Stories remind us that we are not alone, and give us strength when we are lost.

Yet they can keep us locked too.

Telling the same story over and over again keeps us rigid and fixed when we are far from that. We are constantly in motion. Telling the continuous flow of a story will be different in each moment. We are different every moment passing. We are older. Our mood has shifted. The fire in one heartbeat telling may be all roar in one breath and purring in the next. To hold the story on shape is to freeze us in place like a game of statues. That’s not the point of telling stories. That’s not the point at all.

There’s a crossover between the body’s felt wisdom—the language of movement and writing and dance. Of voice, expression, and where we do not speak out and thus become depressed, oppressed, repressed (you get my drift!). Of desire. Of longing. Of the depths of who we are and the willing/unwilling, daily, moment by moment, faltering tightrope balance of both, feeling everything fully. Why? Because it’s dangerous to feel! It’s dangerous because then there we are, painting the world, writing our life, dancing all of the whorls and footprints, an ever changing, ever moving, twister of tantric teasing!

“By naming things, we give birth to both devils and gods.” ~ Pádraig Ó Tuama

We need to empty ourselves often. Empty the sleeves of stories. Empty the memories of our muscles. Empty our bones of their bearing, of our breath. We are walking archives and unless we have a way to connect to, listen to, and express these stories, then we carry them, tinging everything with their hue.

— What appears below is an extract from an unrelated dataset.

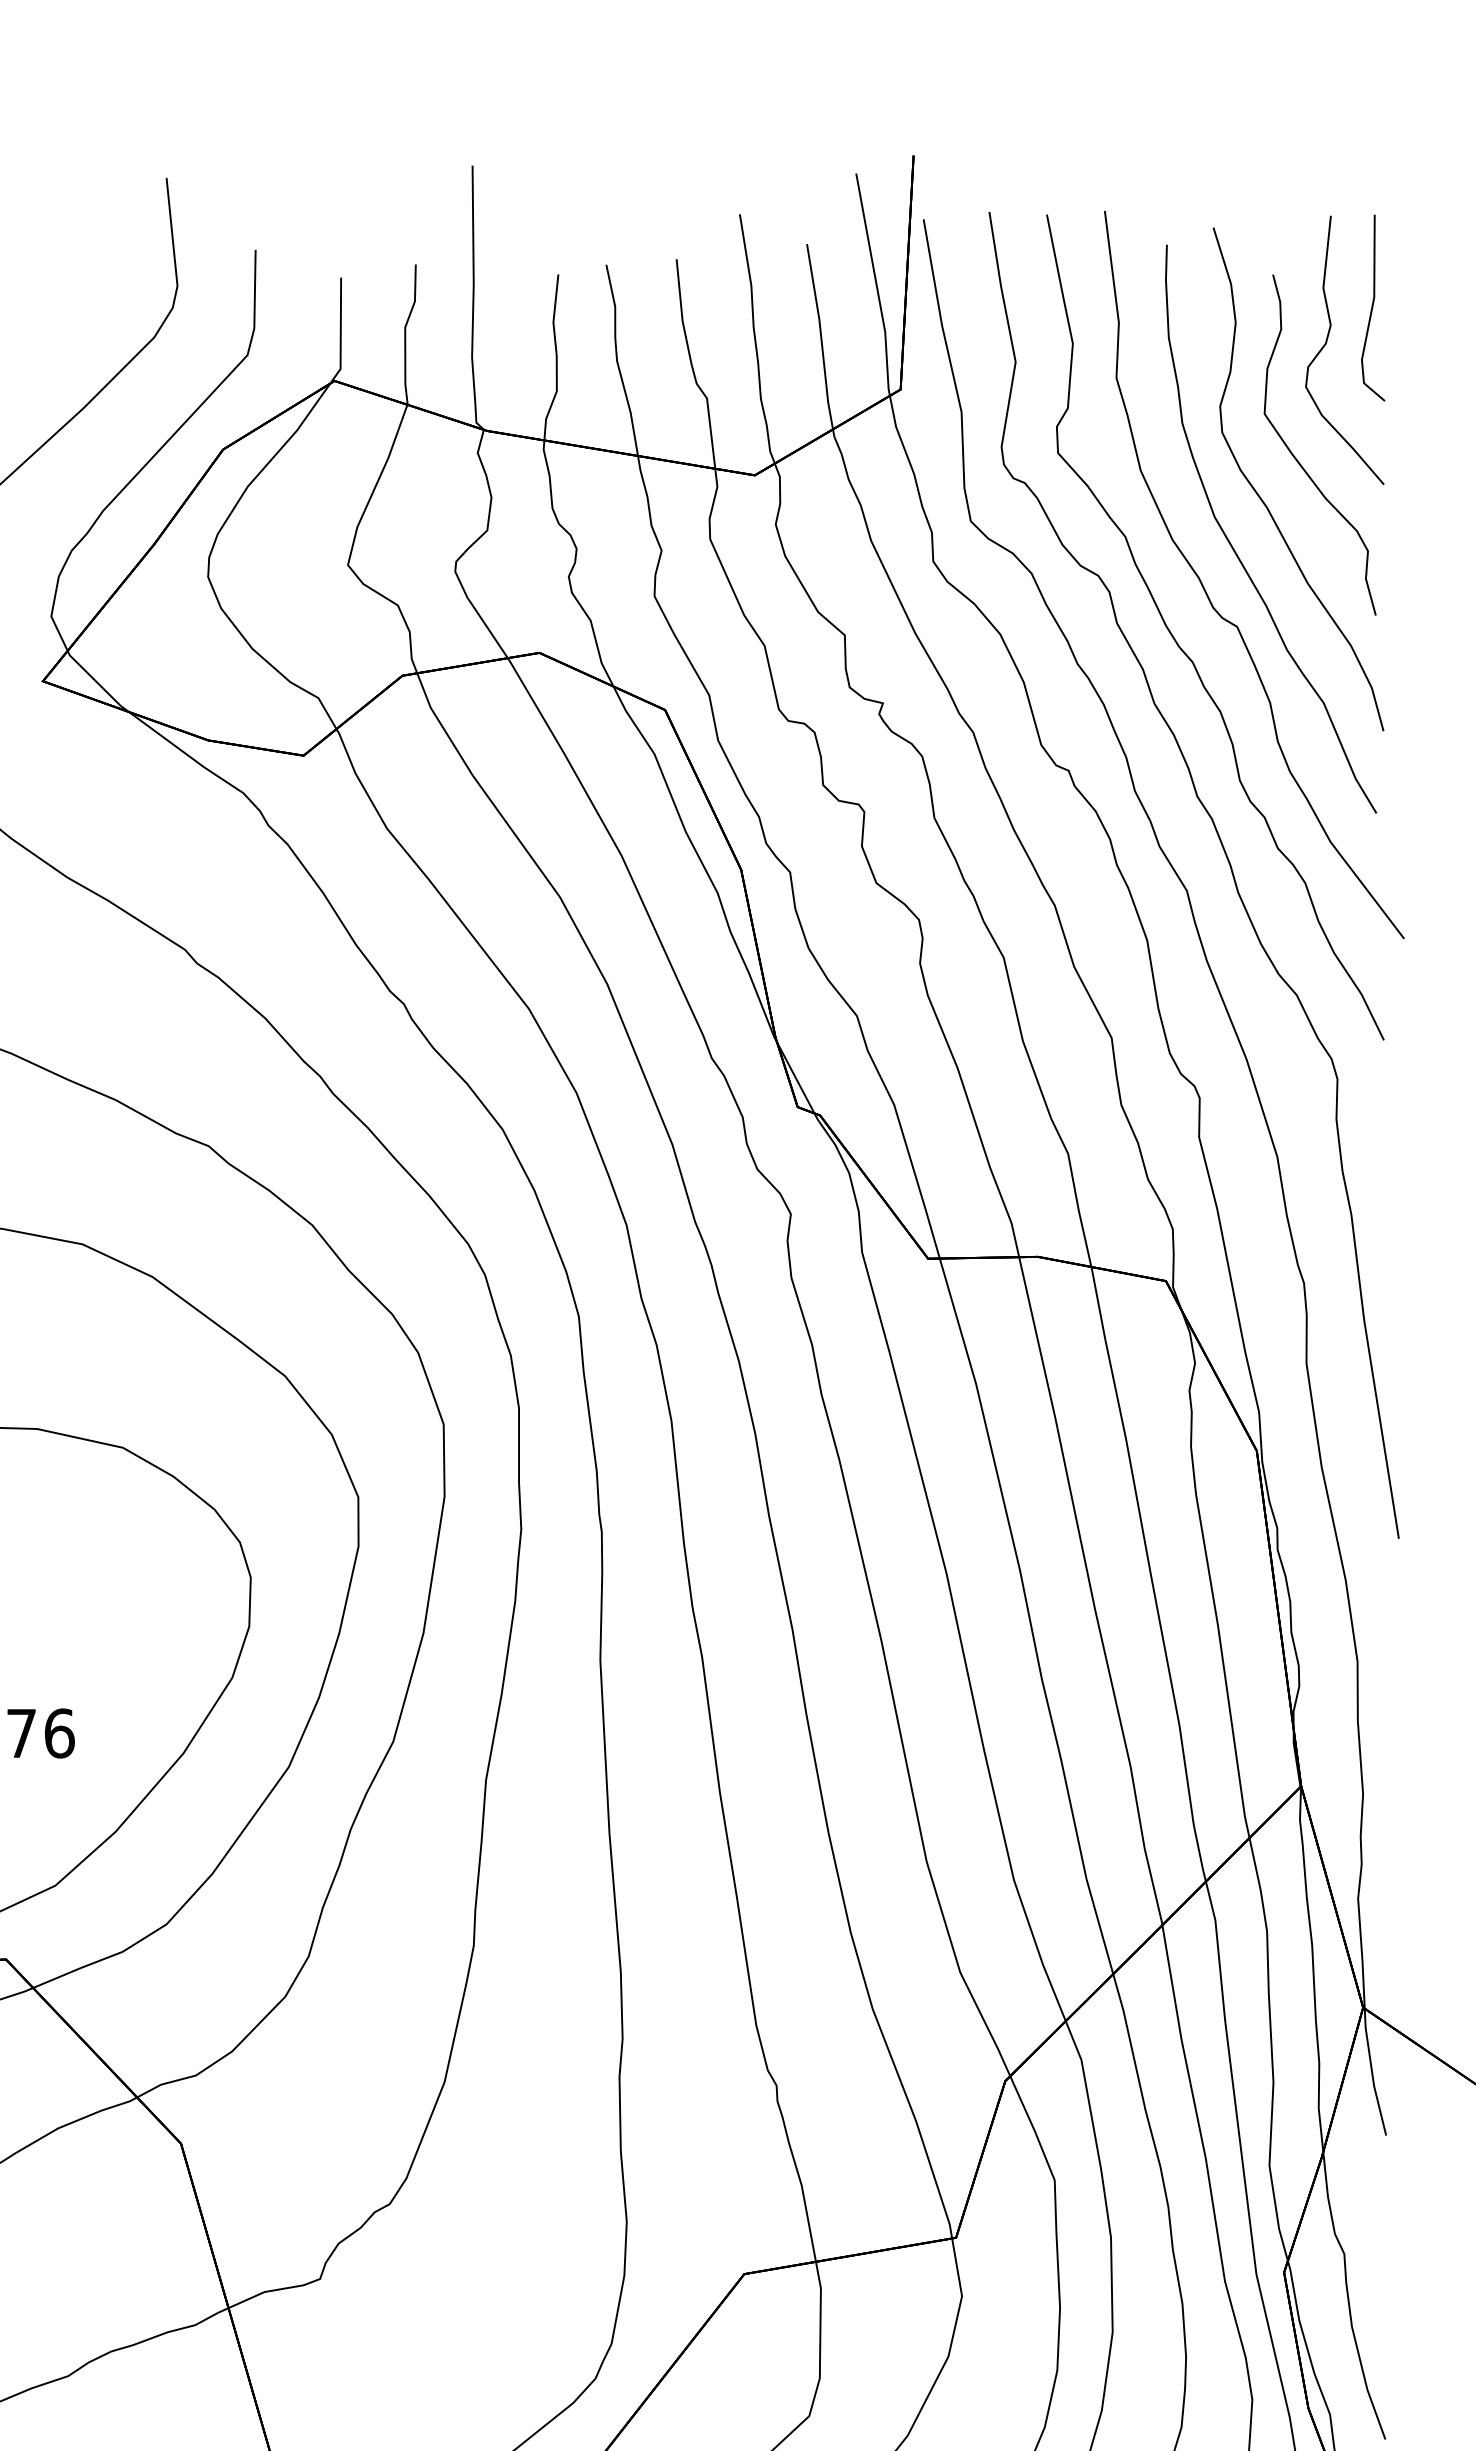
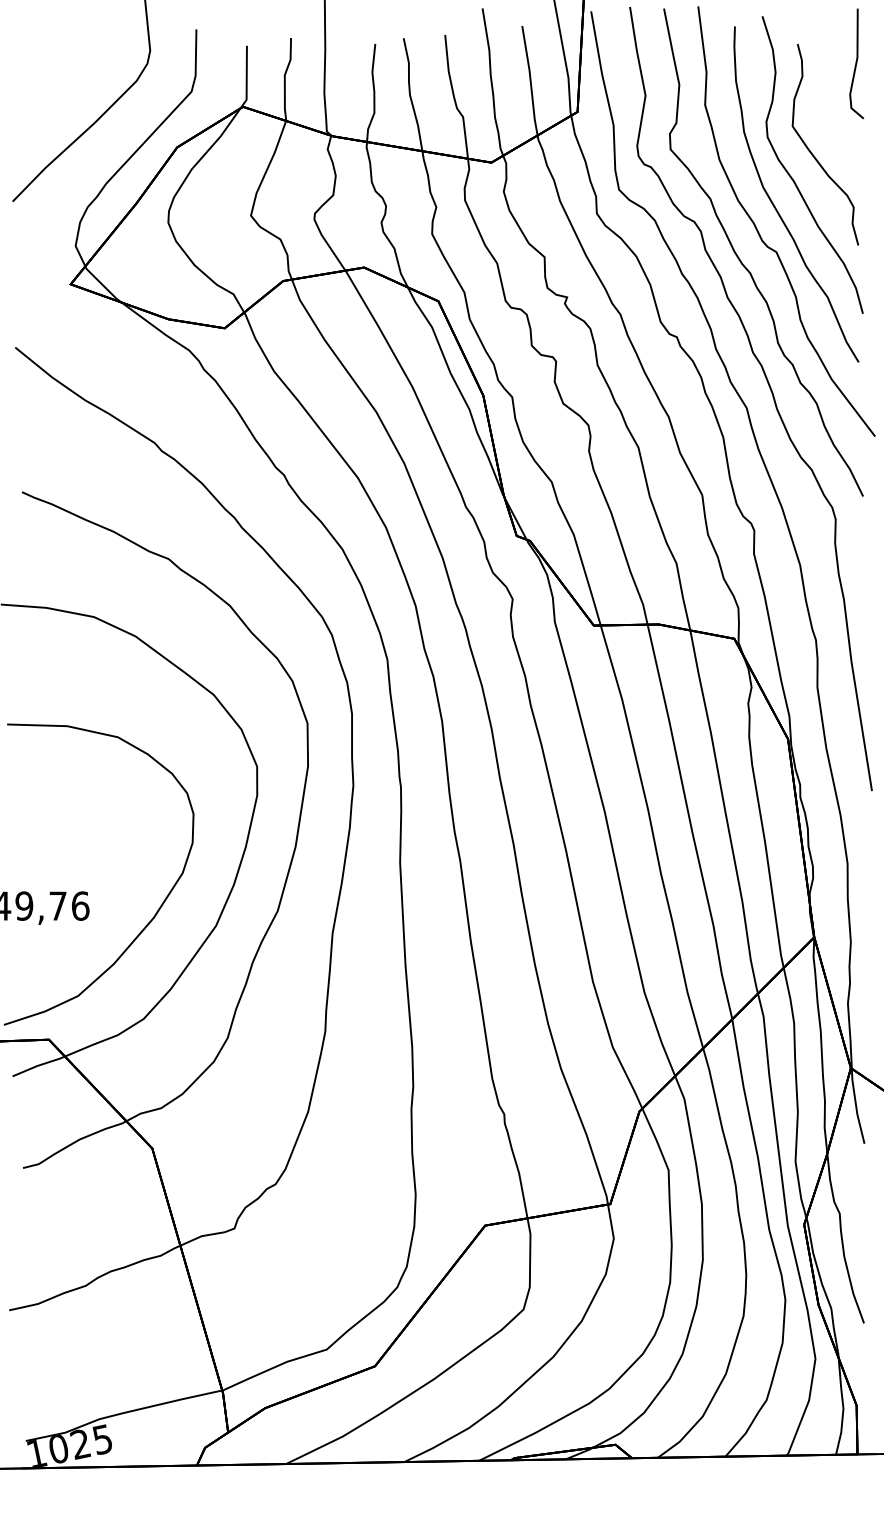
part: (1328, 341) -> (830, 83), removed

To live life in true alignment takes courage, and it takes our willingness to lay down our swords and battle equipment, to lay down our arms, to shake out the words, letters, sentences, paragraphs, epitaphs, and tomes we house in the library of us, and allow our arms to hang, our hands to be emptied, open, available, and a direct and clear link from our heart to life. From within to without, and back again. Our veins and arteries receptive to be filled by spirit well. Our heart the boom box. Our throat the microphone. And our mouths and fingers the sound-wave vessels of another language. Souled language.

Real truth telling, when expressed in story, cuts us deep. It’s like a butter knife, all sharp and burning-flamed, that cuts through the cold block of our heart. Melts it. Changes its shape. Slices through the protection and defense and that arrogant sense of knowing that we carry through our day as human doings.

For it is not the story itself, the shape form of the sentences, nor the words carefully used. What is first visible to us in form, in voice, in the literal and linear language is simply, as Anthony Bourdain posits, the vehicle for something deeper. Some meaning behind, below, beneath the words themselves. Some kind of feeling initiated through the story itself.

To create altered states. To bring us closer together. To bind us in communion. To give us meaning and make sense of the nonsensical.

You, my love, are woven together with words, language, poetry, beauty, truth, the eloquence of the heart, and the blunt simplicity of the soul. Those hidden deep in your body, whispered by time and life, and those that are the magic-cadabra-ing into becoming. Into manifestation.

You are all the wisdom. It is written, encoded, scribed, on to every cell within you. Sometimes you just need some playful assistance to find it again. You are the translator of this knowing that lies curled in the pit of your belly and itches in the spaces between.

So know that you are poetry in motion. That each cell of you bears infinite stories. That your body, breath, heart hold more tales and words and expression than all the stars in the sky or grains of sand on the beach. That you are a living book of beauty, wildness, gentle sweet moments, presence, wisdom, and art.

Yep. Yes. Aha. You are.

We are all the artists of our lives. But we gotta feel it first. We gotta feel life. Feel it and meet it and stay awhile to eat cake with it and drink sherry with it (or tea!). It’s all here. It all starts here.